A seminar on “Security in Cyber Space: Implications and Challenges” organised by the Center for International Strategic Studies (CISS) brought together security and foreign policy experts, policy makers and members of the legal and technical community to discuss cyber security issues.

Speaking on the legal framework that should be constituted to protect a country’s cyber space, former law minister Ahmer Bilal Soofi said there is a need for cyber laws at the domestic and international level. He, however, said that the greater threat came from non-state actors who followed no law. “Laws have to respond to new technology,” he said.

Syed Muhammad Ali of CISS said cyber capabilities of major powers to promote their political, economic and strategic interests within other states and to influence other societies have grown significantly.

National University of Science and Technology (NUST) Government and Public Policy Head of Department Dr Rifaat Hussain said after land, sea and space wars, cyberspace has now become the center of gravity. “No wars can take place without cyberspace these days.”

Cyber war is real and is happening at the speed of light, he said, adding that sending propaganda out to demoralise the enemy was an aspect of the cyber war. He said that cyberspace gives disproportionate powers to small and otherwise relatively insignificant number. “Cyber crime is cheap and doesn’t require much tools and manpower.”

Ammar Jaffri of the Pakistan Institute of ICT in Development said the internet would be available in every nook and corner of the world in the next five years and Pakistan would be vulnerable to all kinds of threats in the absence of a comprehensive cyber security policy.

NUST Assistant Professor Abdul Ghafoor stressed the need for enhancing technical resources and developing security applications to counter cyber security threat.

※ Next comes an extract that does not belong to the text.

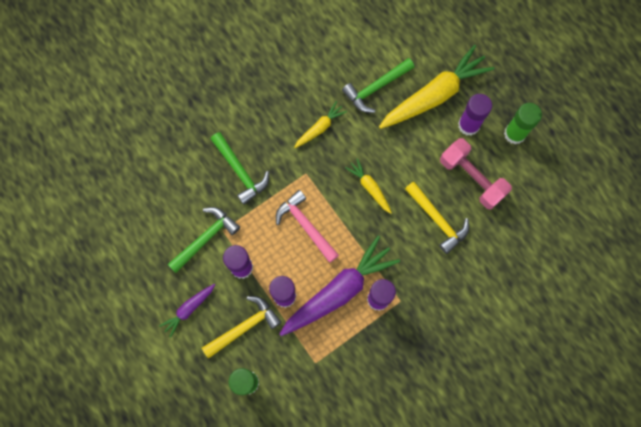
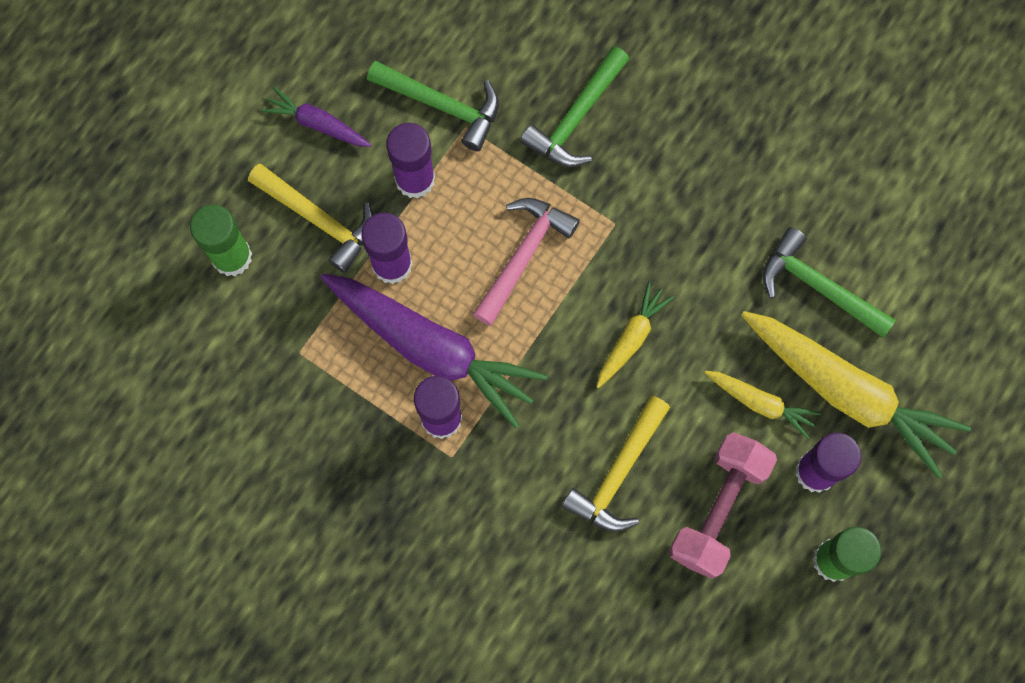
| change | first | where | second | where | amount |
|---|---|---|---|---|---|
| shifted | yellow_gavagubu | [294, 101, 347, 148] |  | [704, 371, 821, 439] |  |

He added that 36 government database websites were attacked by Indian hackers in 2010, with the Election Commission of Pakistan’s website being defaced in 2013.

In order to battle cyber crime, Ghafoor said local security policies, cooperation with international security policy makers, eCrime laws, organisational cyber laws, privacy laws and data protection laws were the need of the hour.

NUST Associate Dean Dr Tugral Yamin said the internet was a dark underworld as one was vulnerable to attacks from anywhere, anytime. “It takes time to find the attacker and by the time identity is determined, it’s too late.”